Microsoft no longer provides financial support to FairSearch, the consumer advocacy group that appeared to have no other mission other to bash Google, according to Re/Code.
This may surprise some as FairSearch was often described in the media as a Microsoft “front” or surrogate in the Redmond company’s bid to encourage scrutiny of Google’s business practices. It’s generally accepted that FairSearch regularly lobbied regulators domestically and overseas to take action against the search and advertising giant.

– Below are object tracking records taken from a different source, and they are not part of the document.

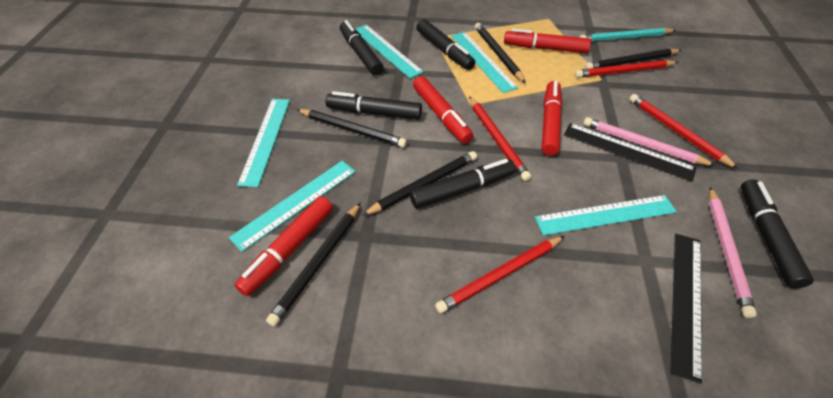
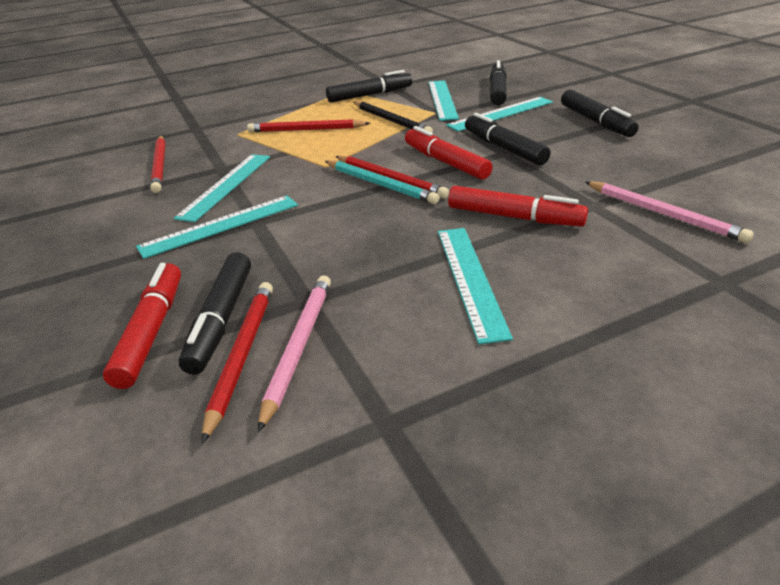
black pencil: 5 -> 1
black ruler: 2 -> 0
red marker: 4 -> 3

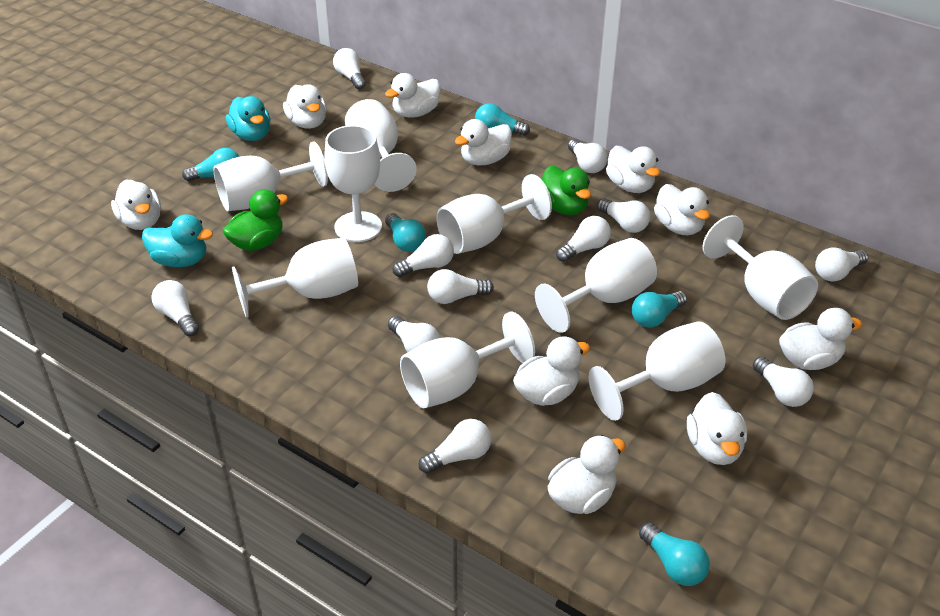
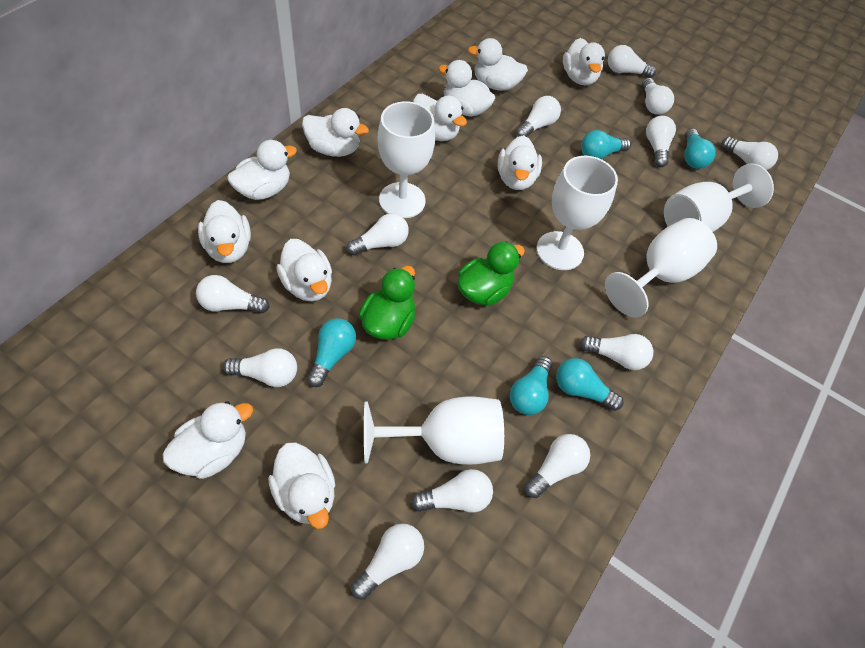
turquoise duck: 2 -> 0
white duck: 10 -> 11
white goblet: 9 -> 5
white light bulb: 11 -> 12

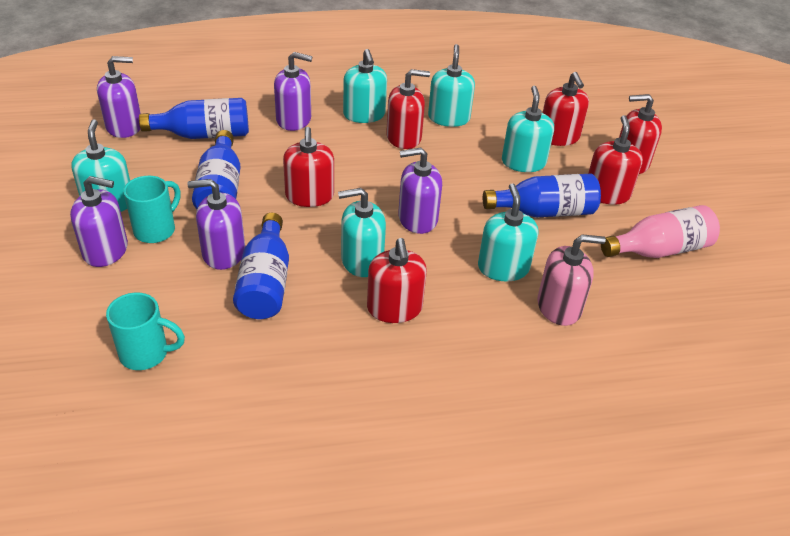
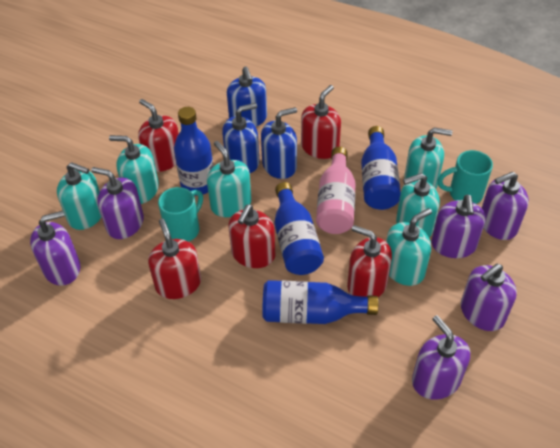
blue soap dispenser: 0 -> 3
pink soap dispenser: 1 -> 0
purple soap dispenser: 5 -> 6
red soap dispenser: 6 -> 5

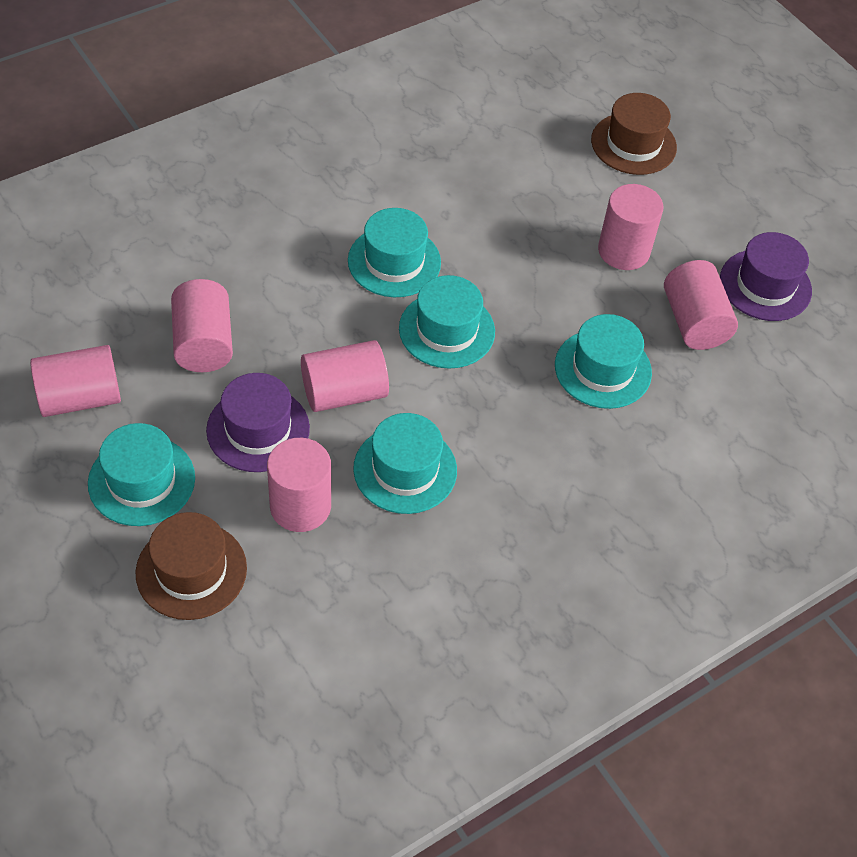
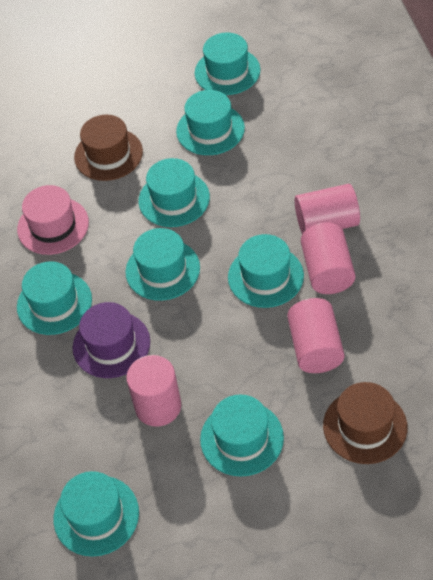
pink cylinder: 6 -> 4
pink hat: 0 -> 1
purple hat: 2 -> 1
turquoise hat: 5 -> 8

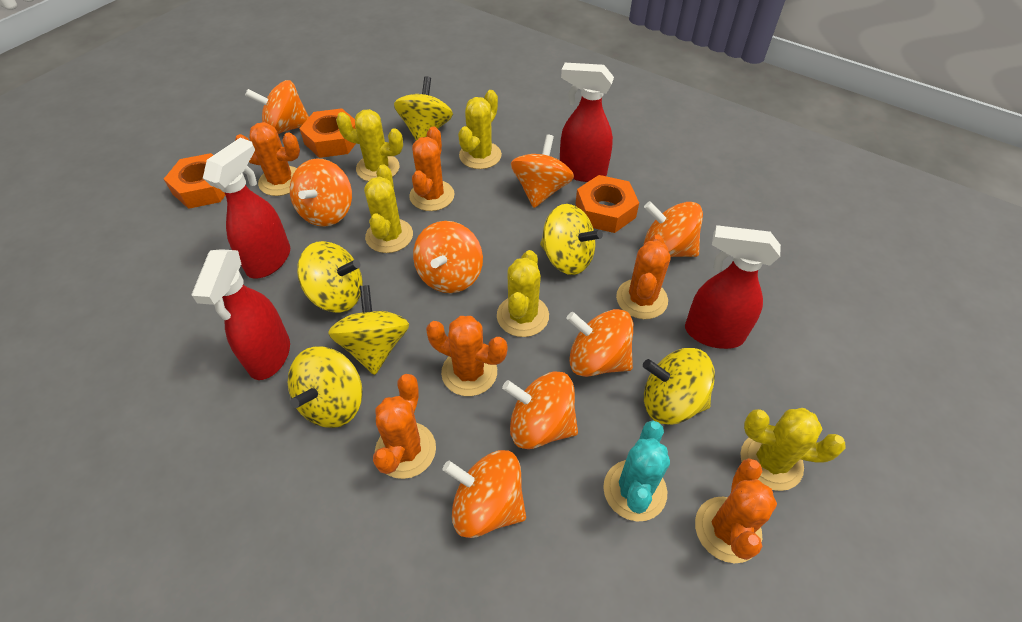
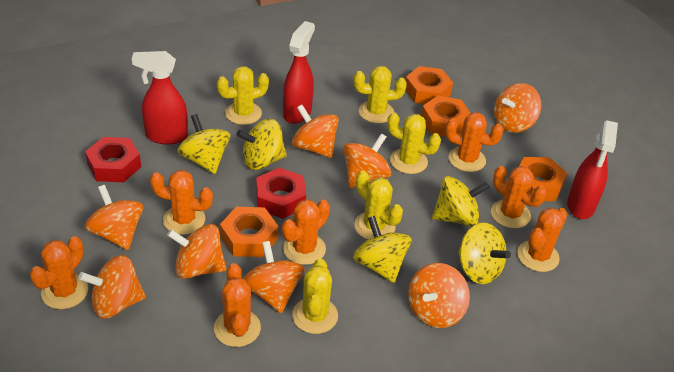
orange cactus: 6 -> 7
orange nut: 3 -> 4
red nut: 0 -> 2
red spray bottle: 4 -> 3
turquoise cactus: 1 -> 0
yellow spinning top: 6 -> 5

FairSearch was founded in 2010 by a group of companies that competed with Google in travel search, including Expedia and Kayak. Oracle and Nokia joined in 2012. Microsoft confirmed to Re/Code that it pulled out of FairSearch but didn’t specify the reason. Re/Code speculates that the company may be switching focus away from search and more on security and privacy issues. Another possibility, according to Re/Code, is that the relationship between Google and Microsoft has warmed.
Since we’re guessing, what about this one: Maybe Microsoft simply concluded FairSearch wasn’t effective? Google has been fined and scolded and ordered by numerous different courts to adopt new practices, and yet the company remains the globe’s wildly profitable search leader.
Presumably, that means the group will continue to participate in separate anti-trust complaints filed with the European Union. One accuses Google of abusing its position in search to benefit its shopping-price comparison service. Another alleges that Google misuses the Android operating system to give its apps, such as YouTube and Maps, an unfair advantage.